Author of the book Innovation is a State of Mind (see my book review), James O’Loghlin has featured hundreds of Australia’s inventors and innovators in the eight years he hosted ABC-TV’s programme ‑ ‘The New Inventors’. His other books include A Complete Guide to Public Speaking and How to Balance Your Life; he is also a comedian and has written children’s books.
James joins us in this exclusive interview on creativity, entrepreneurship and innovation.
YS: What are the typical challenges entrepreneurs face as they scale up their company from a startup to a large mature organisation?
JO: One of the greatest challenges a new company faces is to stay innovative as it grows. Almost every company is innovative when it starts, but once they reach a certain size, they spend most of their time coping with today’s challenges, and sometimes ignore the need to be ready for tomorrow.
To address this, organisations need to create a culture where innovation is part of everyone’s job – where innovation is expected, not seen as something extra.
YS: How should innovators strike that delicate balance between ‘Stick to your vision’ and 'Adapt to a changed world’?
JO: It’s a negotiation. Everyone’s vision has to adjust to reality to some degree. If an idea fails, that’s okay. You learn from the experience and move on. I’ve never met an innovator who has said that every idea they have had has worked. We all have ideas that don’t work. It’s part of the process. Believe in your idea, but not to the extent that you ignore the evidence that threatens it.
YS: Who are some of the entrepreneurs you admire the most today, and why?
JO: I just read Walter Isaacson’s biography of Steve Jobs and I loved how Jobs always seemed to focus on the customer. He asked, ‘How can I make this simpler and easier for the customer? How can I make them want to use our products?’ These are great questions to ask.
YS: Is there such a thing as the ‘ideal age’ for an entrepreneur, or can the startup bug strike you at any time?
JO: There’s no ideal age. As we get older, we form habits of action and thought, but they can be changed. If you feel stale or that you want a new challenge, look for one. Don’t get to the end of your life with regrets!
YS: Thanks for providing so many good case studies from Australia, we only hear about the usual Silicon Valley stars! Which Australian city today seems to be the most ‘creative’?
JO: The stars get plenty of attention. I am more interested in trying to persuade people that innovation is something we can all do. You don’t have to be a genius. You just have to look hard for things that aren’t perfect in your business (or your life), and then think hard about how to make them better.
I would guess Sydney and Melbourne are more creative cities, because they are the biggest cities and some feel that they have to go to one of those to make it big. But today you can be innovative and entrepreneurial anywhere.

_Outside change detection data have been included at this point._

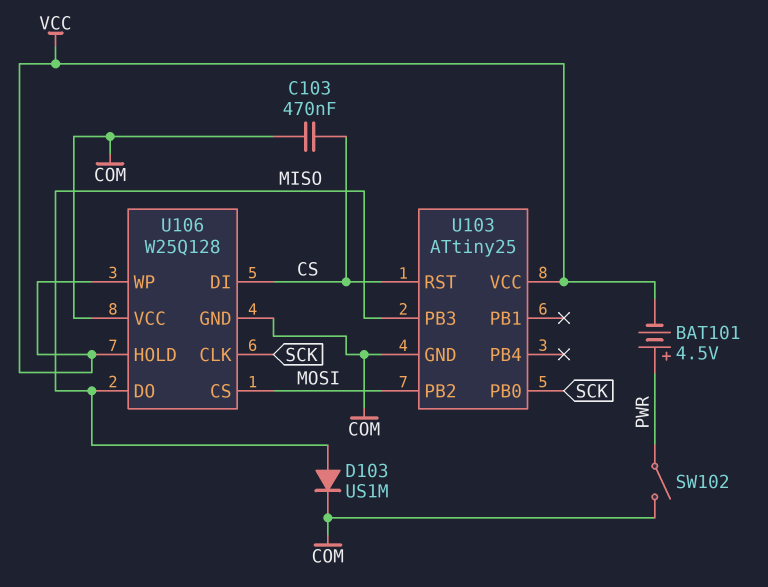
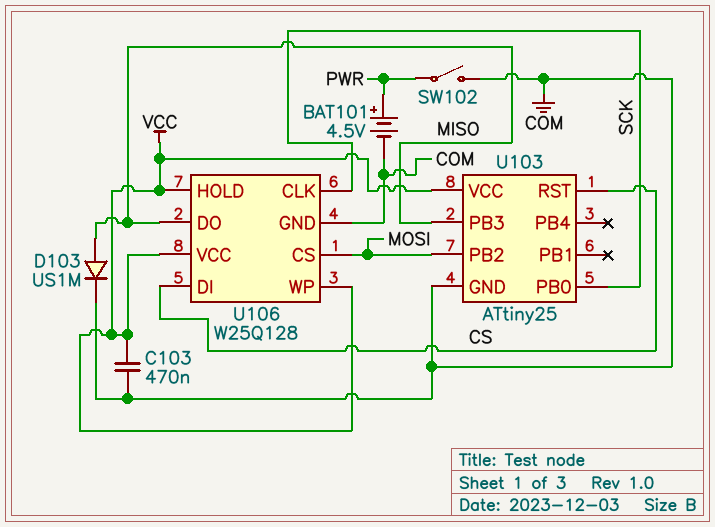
BAT101: 4.5V (plus PWR, minus VCC) -> 4.5V (plus PWR, minus COM)
C103: 470nF (COM, CS) -> 470nF (COM, VCC)
U106 pin VCC: COM -> VCC

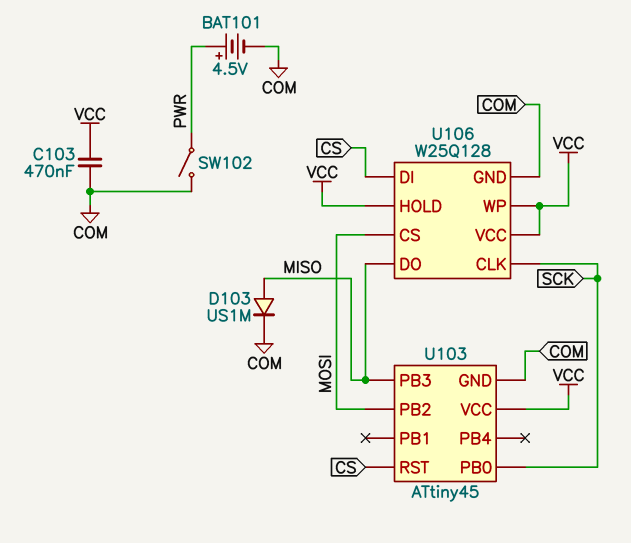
U103: ATtiny25 -> ATtiny45

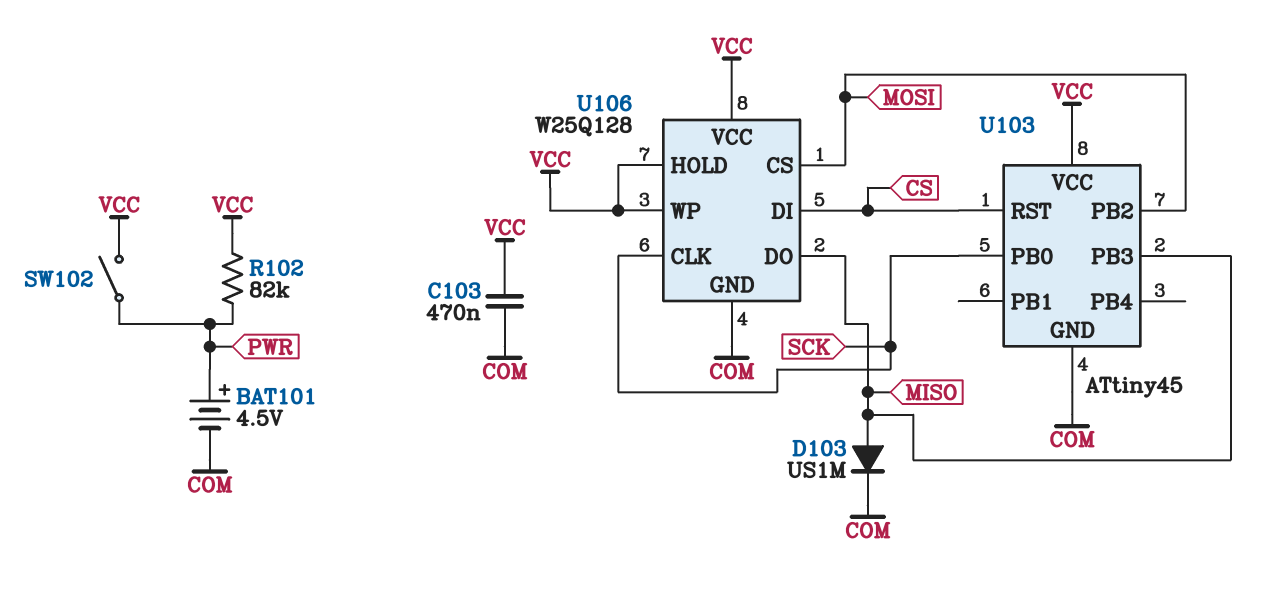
R102: none -> 82k (PWR, VCC)
SW102: switch (COM, PWR) -> switch (PWR, VCC)

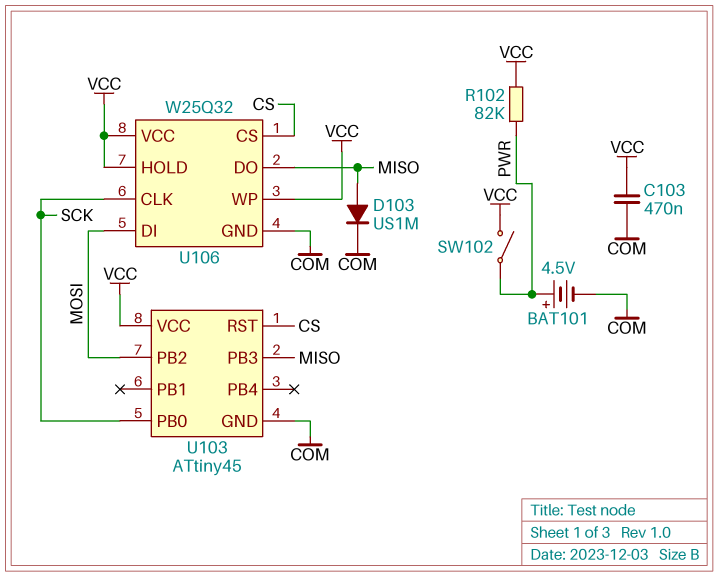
U106: W25Q128 -> W25Q32
U106 pin CS: MOSI -> CS
U106 pin DI: CS -> MOSI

The digital revolution makes geography less significant.
YS: How was your book received?
JO: The book was well received. I got a lot of positive responses, and several people told me that they were implementing some of the strategies I suggest into their life and work, so that was good.
YS: In the time since your book was published, what are some notable new innovators you have come across?
JO: There are always new innovations, and they don’t have to be big ones that everyone finds out about. Every day, people make small incremental improvements to how they work and how they live. That’s innovation.
Innovation isn’t just about starting a new company or launching a new product. It’s about systematically and regularly examining everything you do, and trying to think up ways of doing those things better.
YS: Are you planning on becoming an angel investor yourself in some startups?
JO: I mainly work with medium to big companies helping them unblock their innovative potential. I don’t think I’ll become an angel investor and I’m no expert on the venture capital market!
YS: What is your next book going to be about?
JO: I also write children’s novels and my third, The Twins of Tintarfell has just been published
YS: What is your parting message to the startups and aspiring entrepreneurs in our audience?
JO: Be adventurous, but also be careful. Try and do it without exposing yourself too much financially.
Have a Plan B. It’s great if your Plan A succeeds, but what if it doesn’t? What happens then is that if you have a Plan B, it takes the pressure off a little.